OUTRASPALAVRAS – GEOPOLÍTICA & GUERRA

Por Medea Benjamin e Nicolas J. S. Davies no Other News|Tradução: Maurício Ayer – Publicado 17/01/2023
O secretário-geral da OTAN, Jens Stoltenberg, conhecido por seu firme apoio à Ucrânia, revelou recentemente seu maior medo para este inverno a um entrevistador de TV em sua terra natal, a Noruega:
- que os combates na Ucrânia possam sair do controle e se tornar uma guerra de grandes proporções entre a OTAN e a Rússia.
- “Se as coisas derem errado”, ele advertiu solenemente, “podem dar terrivelmente errado”.
Esta declaração foi um raro reconhecimento público de alguém tão envolvido na guerra, e reflete a dicotomia cada vez mais presente nas declarações recentes
- de líderes políticos dos EUA e da OTAN, de um lado,
- e de oficiais militares, do outro.
Os líderes civis ainda parecem comprometidos
- em travar na Ucrânia uma guerra longa e sem fim definido,
- enquanto líderes militares, como o chefe do Estado-Maior Conjunto dos Estados Unidos, general Mark Milley,
- se manifestaram e instaram a Ucrânia a “aproveitar o momento” para as conversas de paz.

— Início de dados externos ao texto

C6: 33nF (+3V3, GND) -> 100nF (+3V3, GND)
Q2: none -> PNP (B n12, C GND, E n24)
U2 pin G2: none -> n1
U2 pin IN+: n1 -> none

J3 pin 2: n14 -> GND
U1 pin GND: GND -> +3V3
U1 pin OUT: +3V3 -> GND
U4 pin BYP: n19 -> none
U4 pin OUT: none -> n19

O almirante aposentado Michael Mullen, ex-chefe do Estado-Maior Conjunto, falou primeiro, talvez testando as águas para Milley, dizendo à ABC News que os Estados Unidos deveriam
“fazer tudo o que puderem para tentar chegar à mesa de negociações e resolver isso.”
O Asia Times informou que
- outros líderes militares da OTAN compartilham a opinião de Milley
- de que nem a Rússia nem a Ucrânia podem alcançar uma vitória militar definitiva,
- enquanto as avaliações militares francesas e alemãs concluem que a melhor posição de negociação que a Ucrânia conquistou com os seus recentes êxitos militares
- terá vida curta se o conselho de Milley não for ouvido.
Mas
- por que os líderes militares dos EUA e da OTAN estão se pronunciando com tamanha urgência por rejeitar a perpetuação de seu próprio papel central na guerra na Ucrânia?
- E por que eles veem um perigo tão grande e iminente
- caso seus chefes políticos perderem a oportunidade ou ignorarem suas sinalizações para uma reconversão à diplomacia?

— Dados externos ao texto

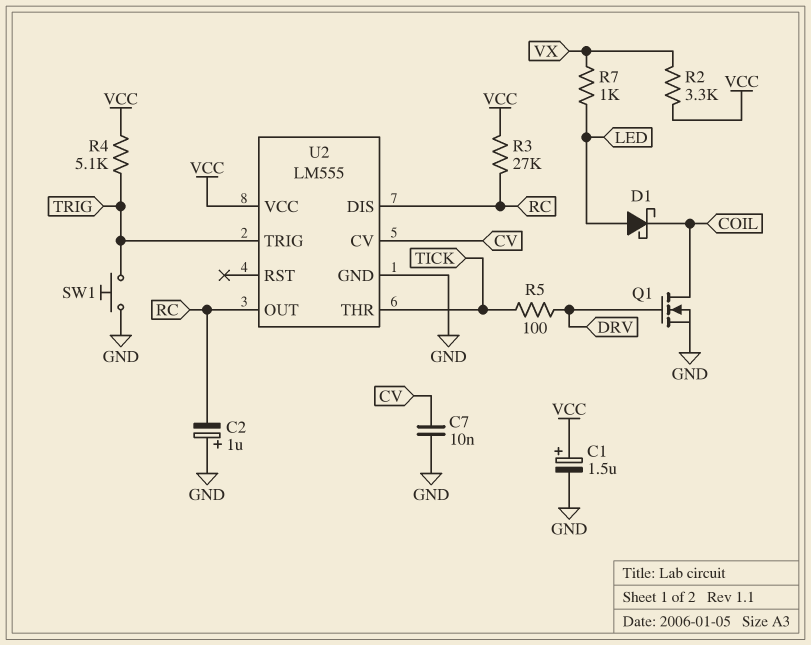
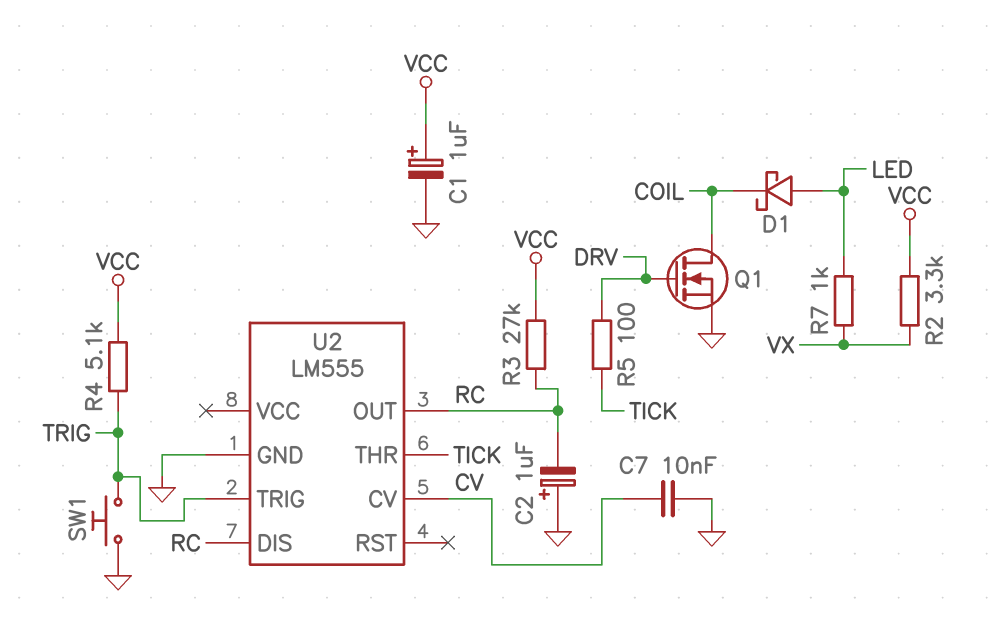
C1: 1.5uF (plus VCC, minus GND) -> 1uF (plus VCC, minus GND)
U2 pin VCC: VCC -> none

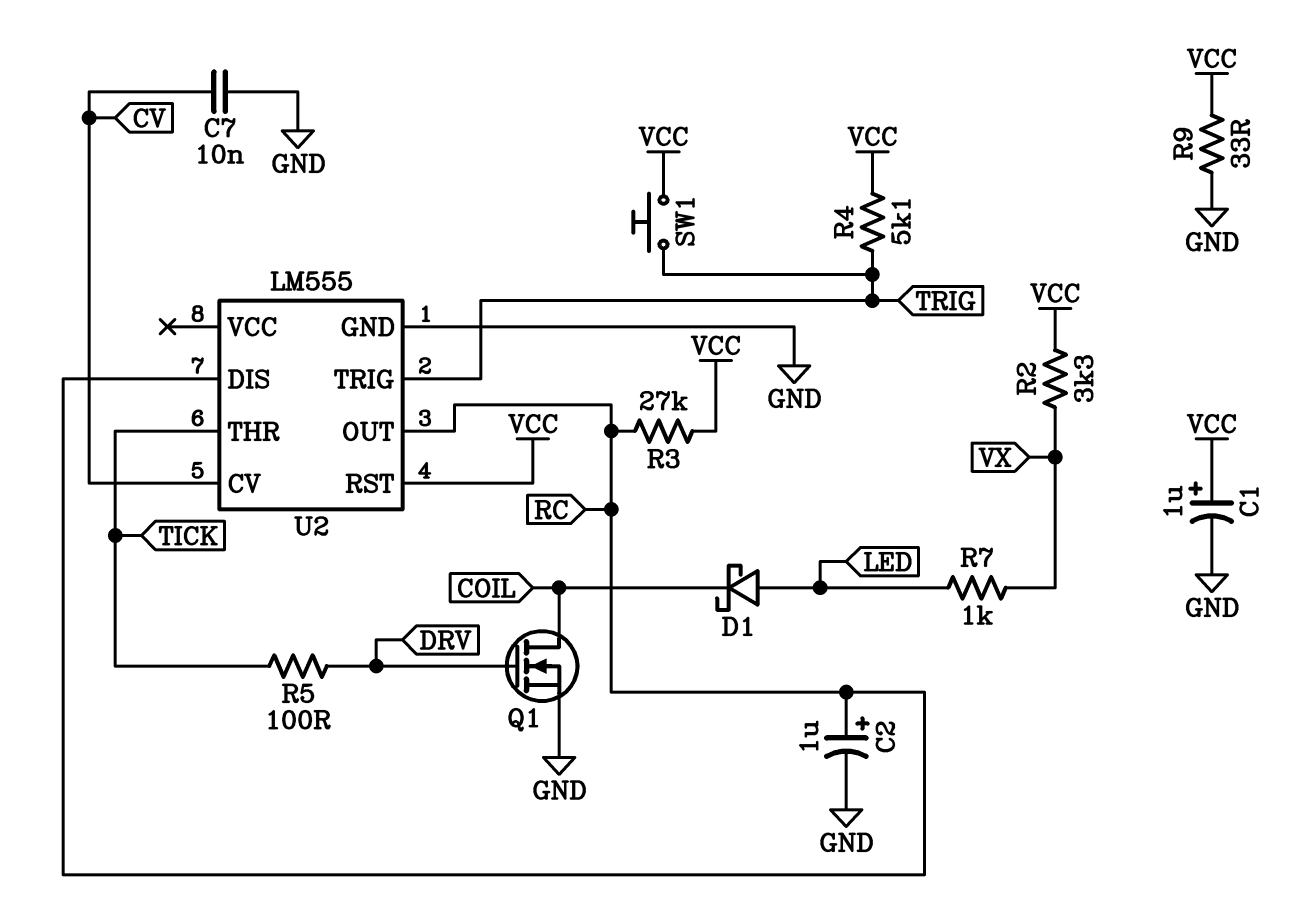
C2: 1uF (plus GND, minus RC) -> 1uF (plus RC, minus GND)
R9: none -> 33 (GND, VCC)
SW1: button (GND, TRIG) -> button (TRIG, VCC)
U2 pin RST: none -> VCC

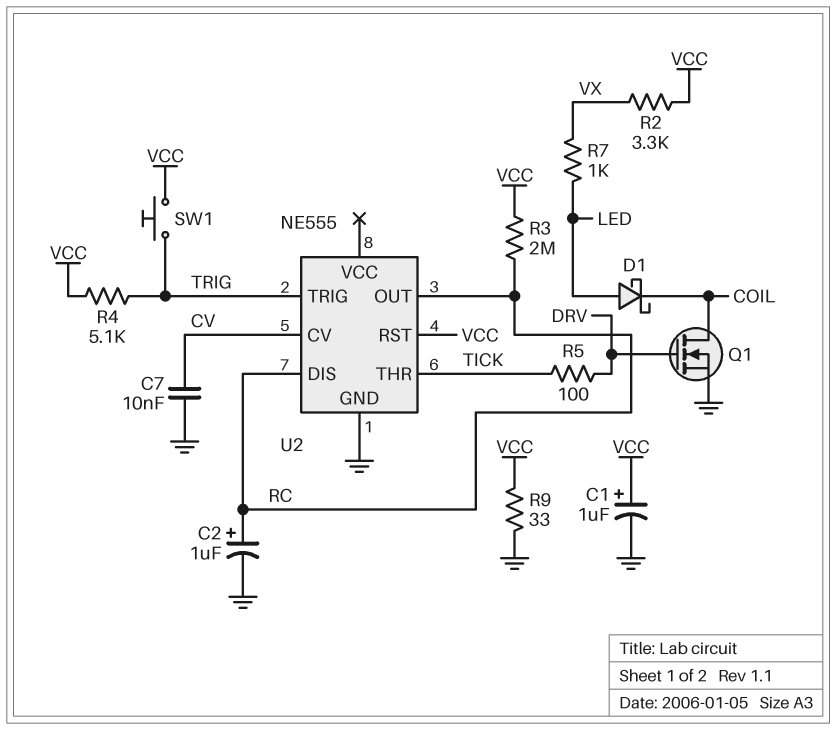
R3: 27k (RC, VCC) -> 2M (RC, VCC)
U2: LM555 -> NE555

O estudo examina as opções dos EUA para responder a quatro cenários em que a Rússia ataca uma série de alvos da OTAN,
- desde um satélite de inteligência dos EUA
- ou um depósito de armas da OTAN na Polônia
- até ataques de mísseis em larga escala a bases aéreas e portos da OTAN,
- incluindo a Base Aérea de Ramstein nos EUA e o porto de Rotterdam.
Esses quatro cenários são todos hipotéticos e baseados em uma escalada russa além das fronteiras da Ucrânia.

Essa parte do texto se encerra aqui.